Slicing Advertising Spending Myths with Occam’s Razor

November 22, 2010

Marketing is a complex blend of art and science, and if you talk with anyone in the profession today, they’ll tell you it’s only getting more so. Audience fragmentation, new media form factors, the rise of social media, etc. is making life more complex, not simpler for CMO’s.

Occam's Razor -- Slicing Ad Spending Myths

Enter Occam’s Razor.  Occam’s Razor is usually attributed to the 14th-century English logician Father William of Ockham. Simply stated, it says that:

“simpler theories are, other things being equal, generally better than more complex ones”


Simplifying Rules of Thumb

Thus, it’s natural to use simplifying “rules of thumb” to reduce complexity to manageable simplicity.

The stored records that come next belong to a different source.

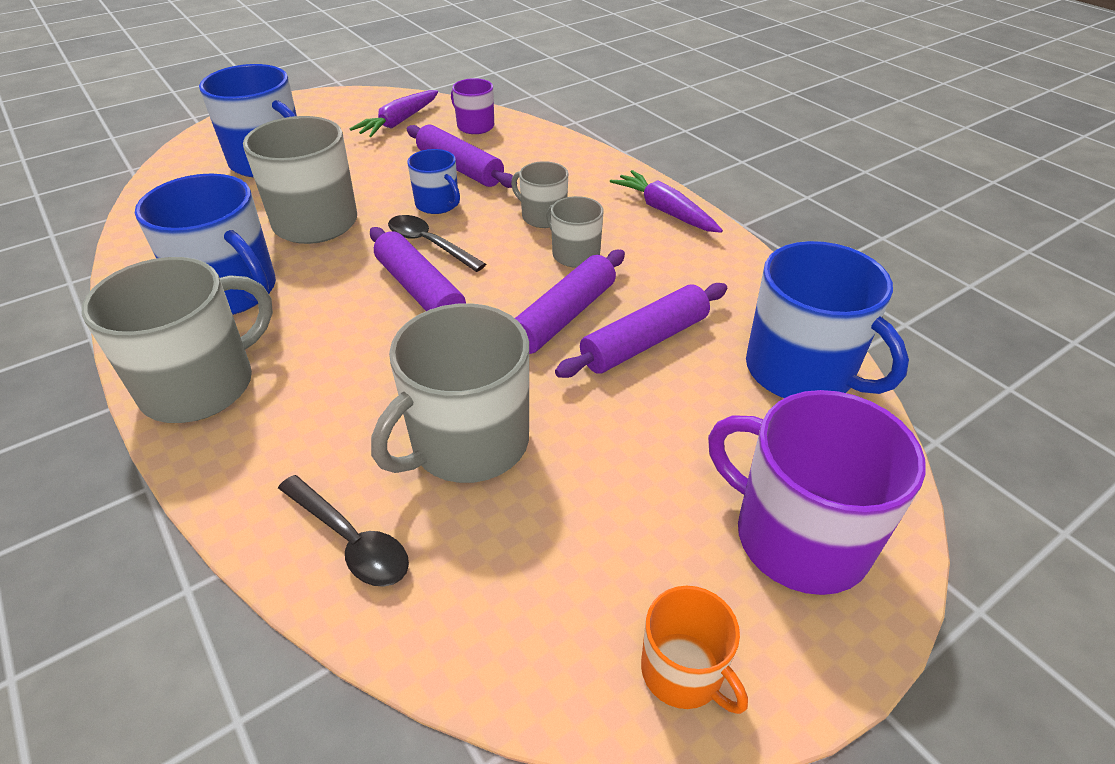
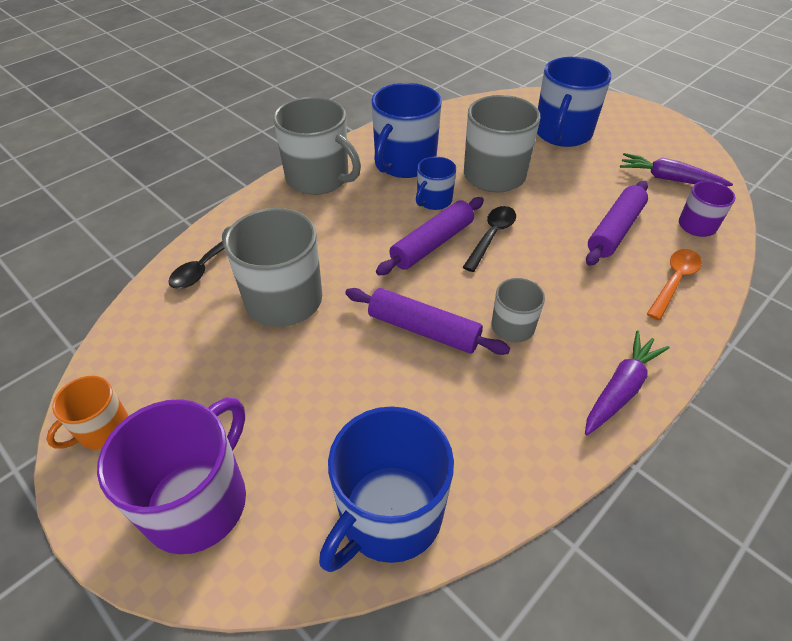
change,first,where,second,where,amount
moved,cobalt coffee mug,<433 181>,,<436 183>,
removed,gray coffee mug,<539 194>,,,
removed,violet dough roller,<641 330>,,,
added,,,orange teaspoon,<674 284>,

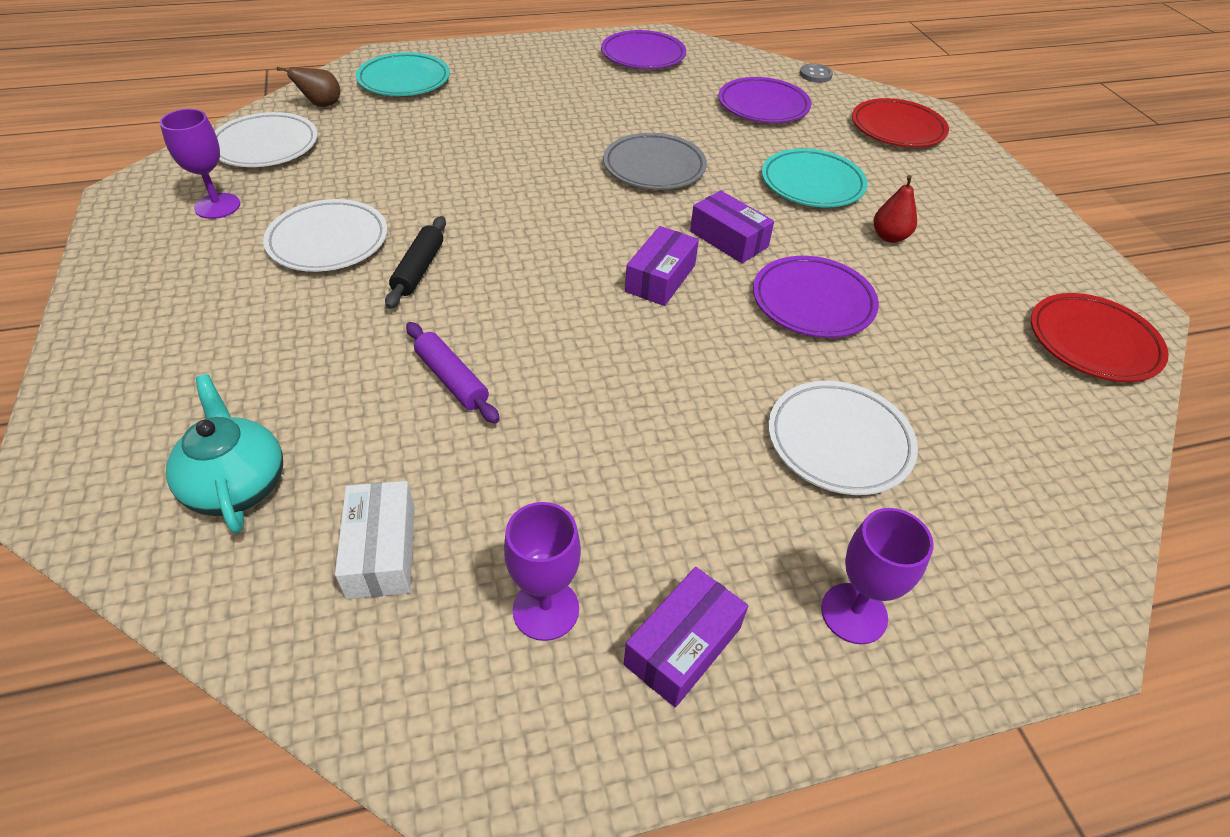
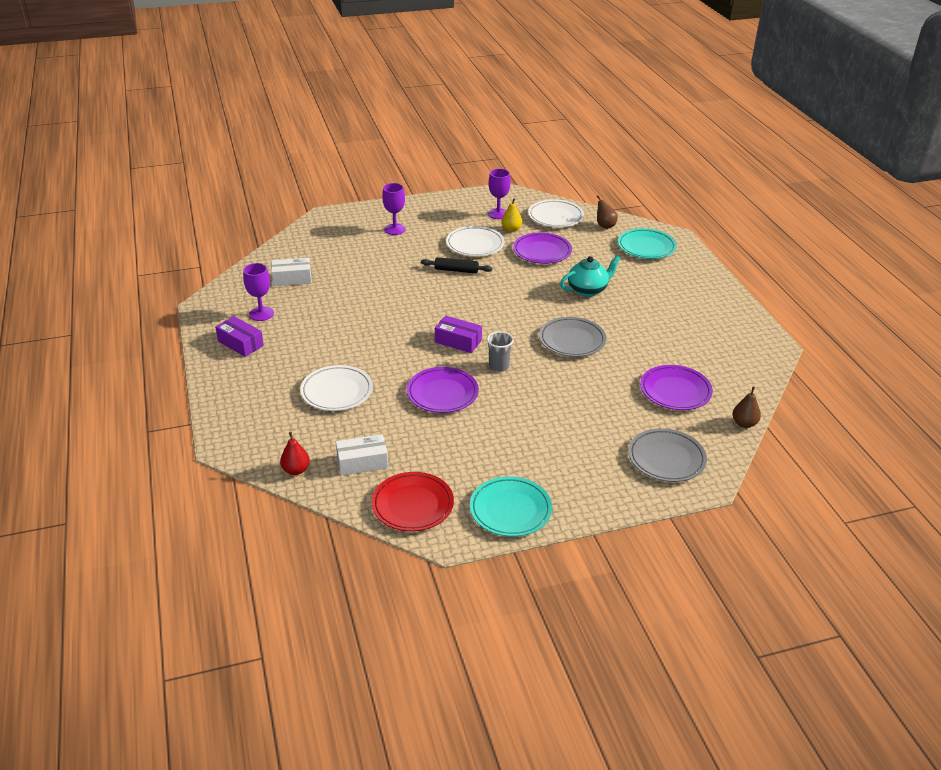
change,first,where,second,where,amount
moved,teal china teapot,<224 454>,,<590 276>,
removed,violet dough roller,<453 373>,,,
moved,violet flat dish,<643 49>,,<542 248>,
replaced,violet box,<732 226>,gray beaker,<500 351>,
moved,teal flat dish,<815 177>,,<511 506>,
replaced,gray shirt button,<816 73>,russet pear fruit,<747 407>,
moved,violet chalice,<877 576>,,<394 209>,
recoloured,red flat dish,<900 122>,gray flat dish,<667 455>,
moved,red pear fruit,<895 209>,,<295 453>,
added,,,pure white box,<362 454>,
added,,,yellow pear fruit,<512 215>,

Two of my favorite rules of thumb, which both happen to be true, are:

  • Double Jeopardy – Big brands are big because they have more users and those users are more loyal to the brand. Small brands are small because they have fewer and less loyal users. Said differently, in CPG there’s no such thing as small, niche brands.
  • Heavy Users – Across categories and brands, about ½ of a brand’s heavy users are not heavy users in the subsequent year. This is partly because some heavy category users become light or non-users (diapering parents who kid graduates from diapers), but also because some brand heavy users become are not heavy users in the subsequent year. This means that Marketers can’t simply assume that heavy users will stay heavy and need to work to keep them so.

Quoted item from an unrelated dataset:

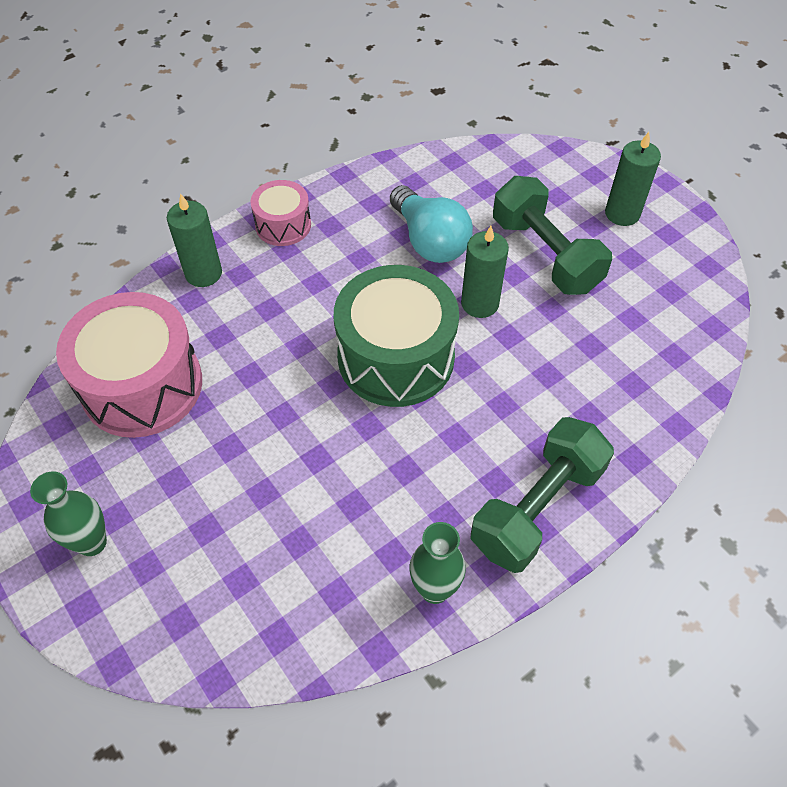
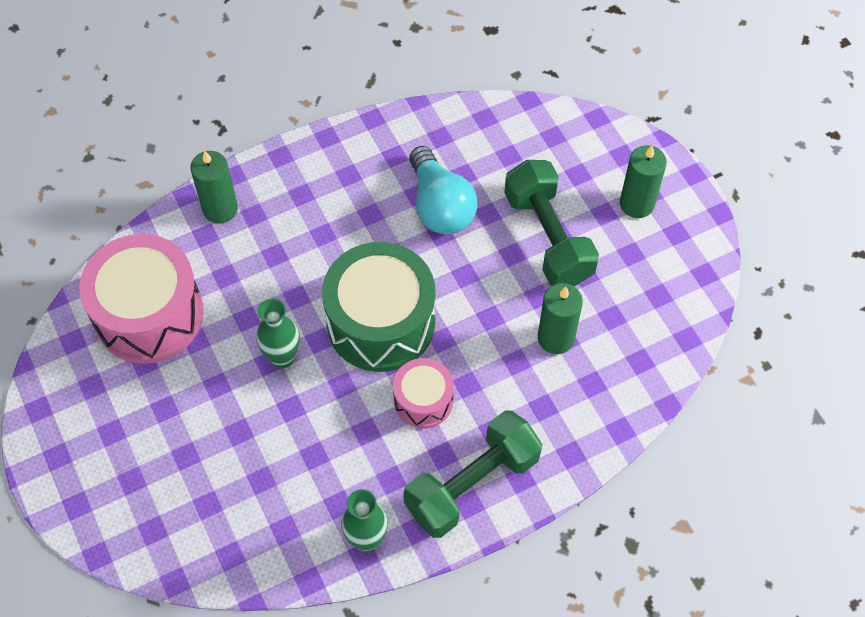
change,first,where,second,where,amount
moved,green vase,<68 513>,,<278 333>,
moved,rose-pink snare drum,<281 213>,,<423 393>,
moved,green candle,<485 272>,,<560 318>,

Principals like these are powerful because they have both great explanatory power and also greatly simplify how to think about an important Marketing issue — a classic Occam’s Razor.


Marketing Principals: Heavy Users & Brand Loyalty

Advertising Spending Rules of Thumb

Here are two more well known principles:

  • Align advertising spend to a target % of revenue
  • Aim for a target share of voice

What’s different about these two rules versus the previous ones?

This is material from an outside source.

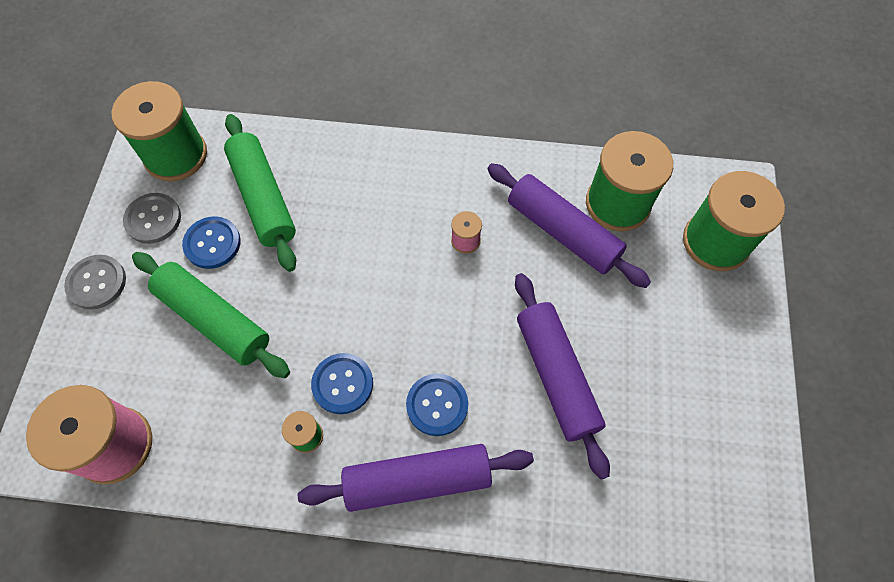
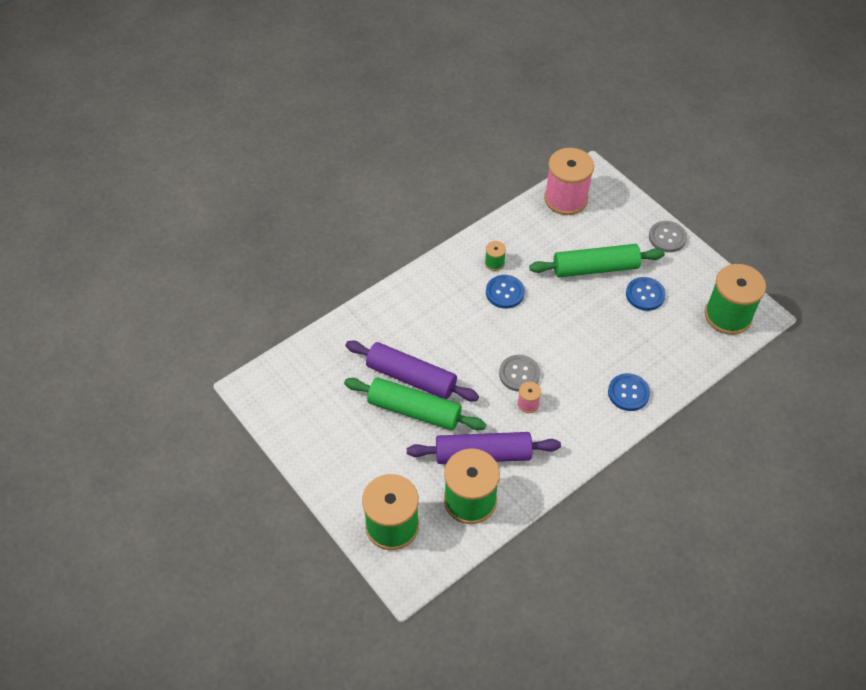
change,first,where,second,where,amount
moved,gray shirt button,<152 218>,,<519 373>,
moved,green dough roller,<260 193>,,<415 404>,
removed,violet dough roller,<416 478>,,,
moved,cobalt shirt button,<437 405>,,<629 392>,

They’re not true. These are great “rules of thumb” for making key Advertising spending decisions, except for one small problem—there is no factual basis that they are right.

In a recent study, the Boston Consulting Group and Marketing Analytics, a leader in market response marketing, looked at Market Mix Modeling results across 75 CPG brands.

They then looked at these common guiding principles to understand whether they held true in practice. Here’s what they found:

Align Advertising Spending to a target % of revenue:

“We found no consistent correlation between marketing spending as a percentage of dollar sales and either marketing impact or ROMI.”

Aim for a Target Share of Voice:

“…we found that brands with a relatively higher share of voice, which we calculated as an estimated percentage of overall media spending in the category, did not consistently drive greater unit-sales volume—and often generated less gross margin for every dollar they spent on marketing.”

So, we’ve now successfully debunked two often used principles for deciding how much to invest and where. What now?

Advertising Spend & Marketing ROI: What and Now?


Three Considerations for How Much to Spend

First, understand the advertising elasticity of your brand.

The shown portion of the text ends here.